CO2-neutral bis 2013

Deutsche Bank modernisiert Rechenzentren

14.10.2011 von Ariane Rüdiger
In zwei Jahren will die Deutsche Bank kohlendioxidneutral wirtschaften. Das geht nur mit einer IT-Infrastruktur, die die Power Usage Effectiveness verbessert.
Marc Banks, Domain Architect Eco-Efficient IT bei der Deutschen Bank: "Auch wir haben noch alte Anlagen mit schlechter Power Usage Effectiveness im Programm."
Foto: Deutsche Bank

Bisher galt "Green IT" häufig als Exotenthema, dem man sich widmete, um sich anschließend ein paar grüne Federn an den Firmen-image-Hut zu stecken. Doch langsam scheint sich das zu ändern.

Die Deutsche Bank jedenfalls positioniert das Thema seit 2008 oben auf ihrer Agenda. Damals verkündete das Geldinstitut, spätestens ab 2013 kohlendioxid-neutral zu wirtschaften. Mindestens die Hälfte der dafür nötigen CO2-Minderung möchte die Bank mit eigenen Aktivitäten erreichen, den Rest durch den kompensatorischen Erwerb hochwertiger Ausgleichszertifikate. Dazu muss auch die IT ihr Scherflein beitragen, was nebenbei die Energiekosten senkt.

Gerade in der Finanzwirtschaft, deren Geschäfte zunehmend im virtuellen Raum abgewickelt werden, gehört die IT-Infrastruktur zu den wesentlichen Energiefressern. Vorstand Hermann-Josef Lamberti verabschiedete ein Acht-Punkte-Programm, das unter anderem eine Halbierung des IT-Energieverbrauchs in den Büros und eine Vervierfachung der Energieeffizienz in den größeren Rechenzentren der Deutschen Bank vorsieht.

Neue Hardware im Rechenzentrum

"Reden über die Power Usage Effectiveness ist deshalb bei uns, inzwischen aber auch in vielen anderen Firmen, ganz normal", sagt Andrew Stokes, Chief IT In-frastructure Architect. Das energetisch beste Rechenzentrum kommt auf eine PUE (siehe Kasten unten).
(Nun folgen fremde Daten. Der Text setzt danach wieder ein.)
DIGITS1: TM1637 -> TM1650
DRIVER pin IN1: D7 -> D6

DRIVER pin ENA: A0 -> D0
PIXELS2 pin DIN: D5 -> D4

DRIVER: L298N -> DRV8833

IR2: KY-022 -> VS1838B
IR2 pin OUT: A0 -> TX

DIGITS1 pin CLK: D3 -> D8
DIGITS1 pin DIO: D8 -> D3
PUE - Energieeffizienz messen

Die PUE (Power Usage Effectiveness) ergibt sich, wenn man den Stromverbrauch des gesamten Datenzentrums inklusive Kühl- und Klimatisierungsanlagen durch den Stromverbrauch ausschließlich der IT selbst teilt. Energie, die nicht in Form von Strom fürs Rechenzentrum verbraucht wird, etwa Ferngas oder Festbrennstoffe, fließt, nach festgelegten Faktoren in kWh-Äquivalente umgerechnet, in die Kalkulation ein.

Herkömmliche Rechenzentren haben häufig PUE-Werte zwischen 2 und 3. Das sollte eigentlich jedem Kostenrechner einen Schrecken einjagen. Denn das bedeutet, dass ein Rechenzentrum neben der Energie zum Rechnen noch einmal dieselbe (PUE 2) oder sogar die doppelte (PUE 3) Menge Strom für die Nebenaufgaben verbraucht. Und das ist schlicht Verschwendung. Ideal wäre ein Wert von 1,0 - dann würde alle verbrauchte Energie ausschließlich zum Rechnen verwendet.
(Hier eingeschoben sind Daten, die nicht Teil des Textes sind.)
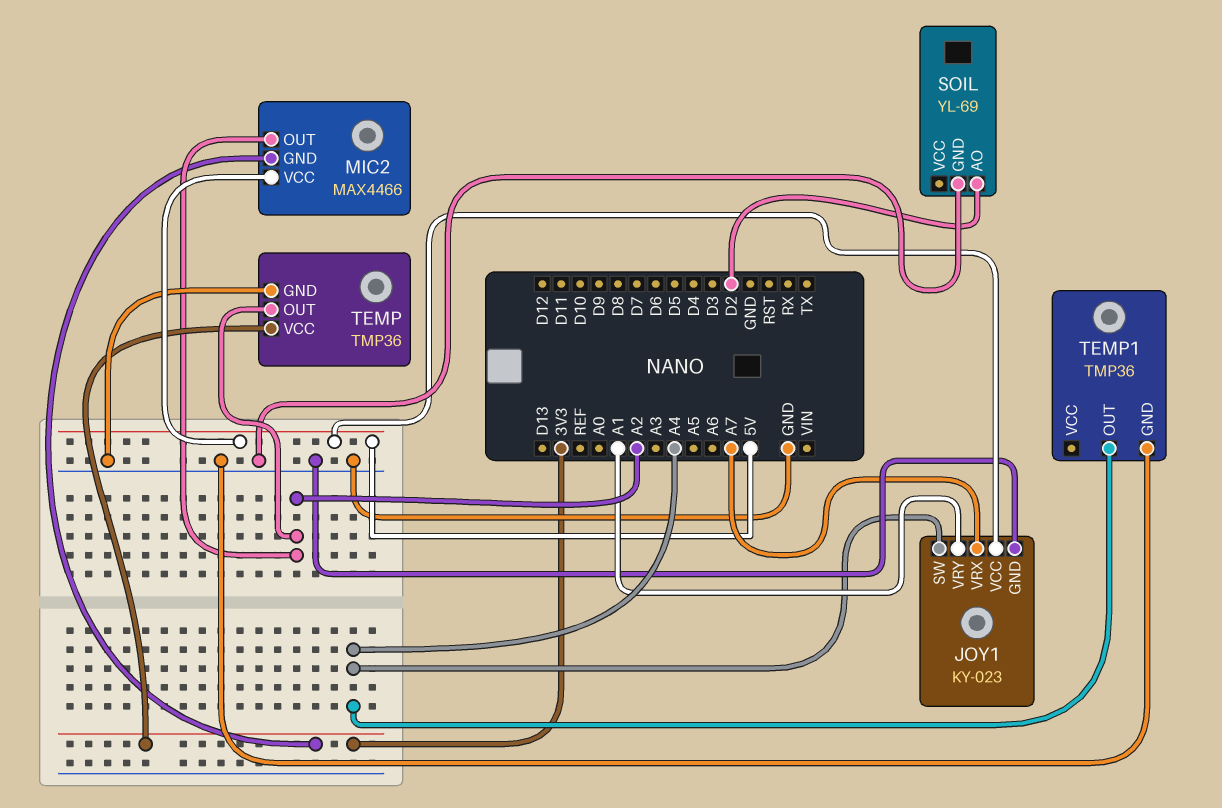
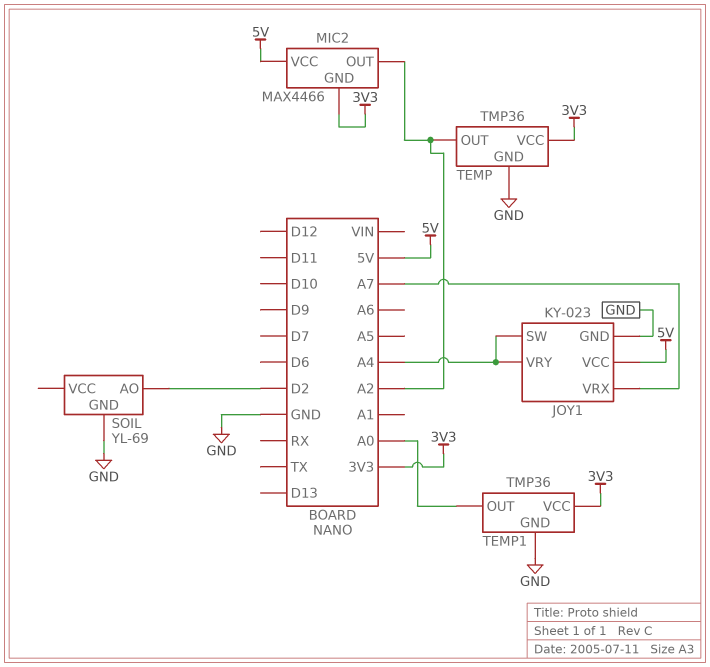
JOY1 pin VRY: A1 -> A4
TEMP1 pin OUT: A4 -> A0
TEMP1 pin VCC: none -> 3V3

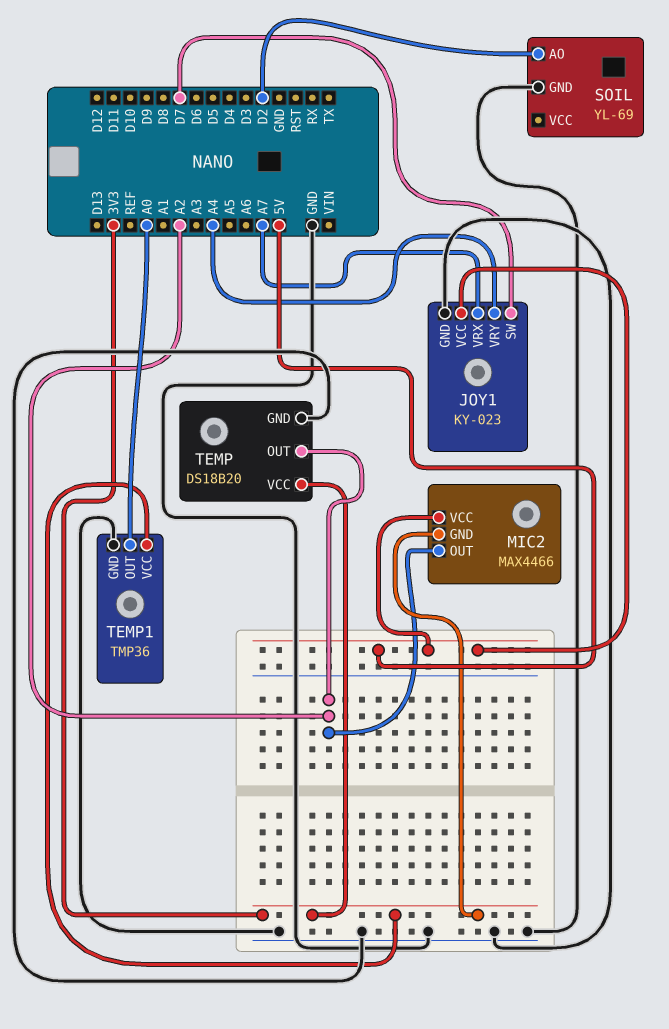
JOY1 pin SW: A4 -> D7
TEMP: TMP36 -> DS18B20

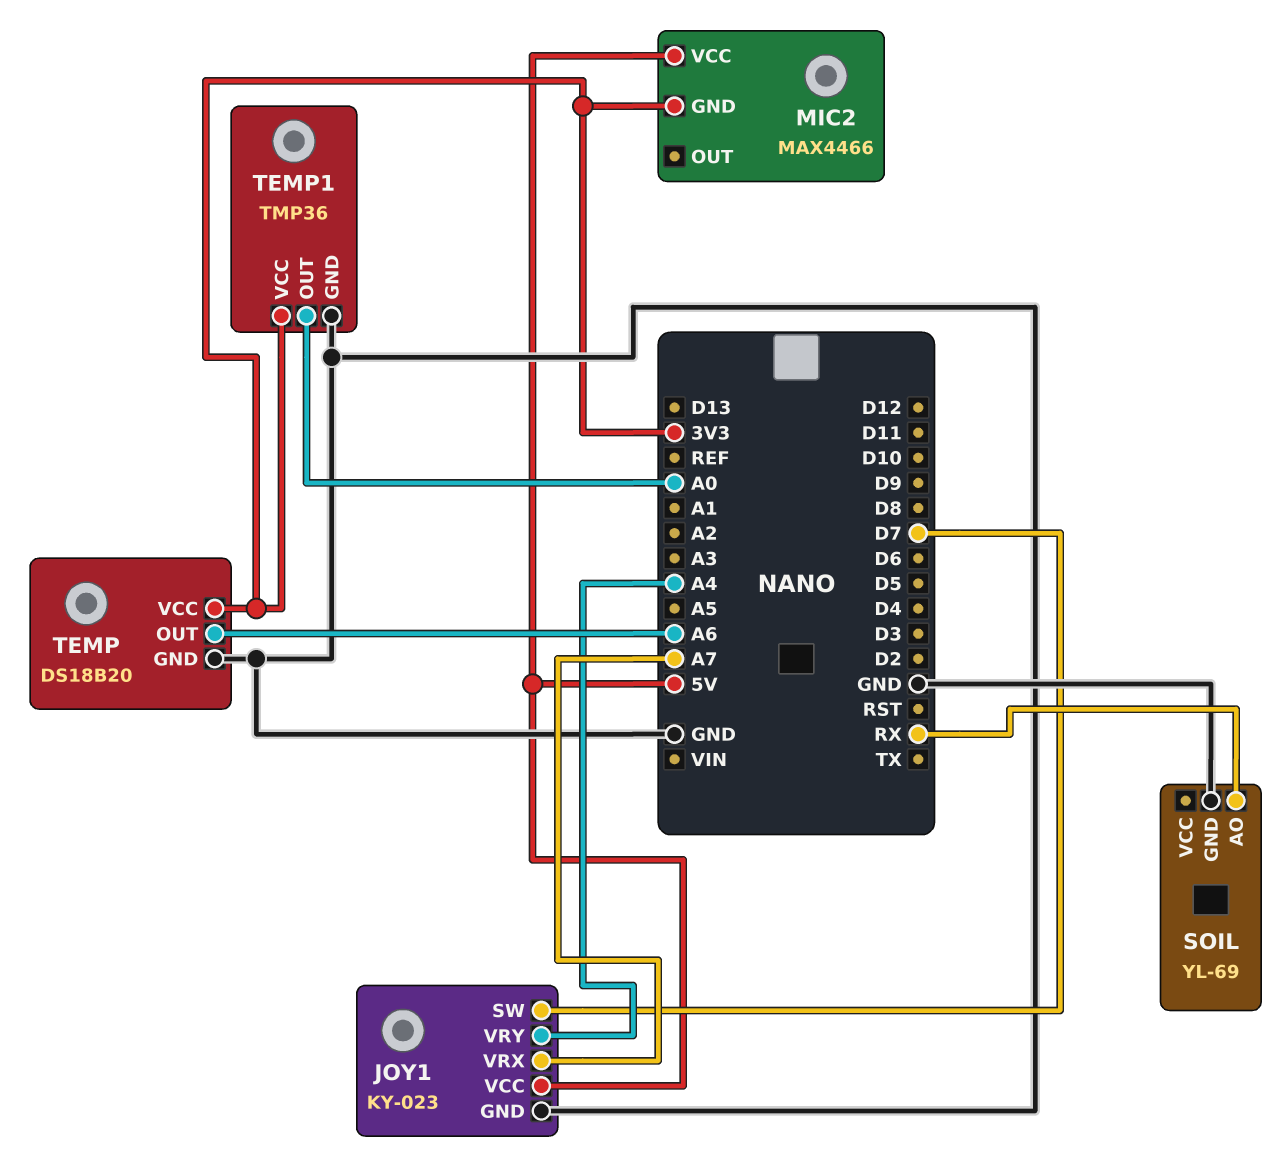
MIC2 pin OUT: A2 -> none
SOIL pin AO: D2 -> RX
TEMP pin OUT: A2 -> A6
"Auch wir haben noch alte Anlagen mit schlechter PUE im Programm", sagt Marc Banks, Leading Domain Achitect Eco-Efficient IT. "Rechenzentren, die schon zehn Jahre alt sind, solche in feuchtheißen Klimata oder welche, die Schritt für Schritt leer geräumt werden, während die Klimatechnik weiterhin vollständig da ist. Trotzdem messen wir unsere durchschnittliche PUE und arbeiten daran, sie dauerhaft zu senken."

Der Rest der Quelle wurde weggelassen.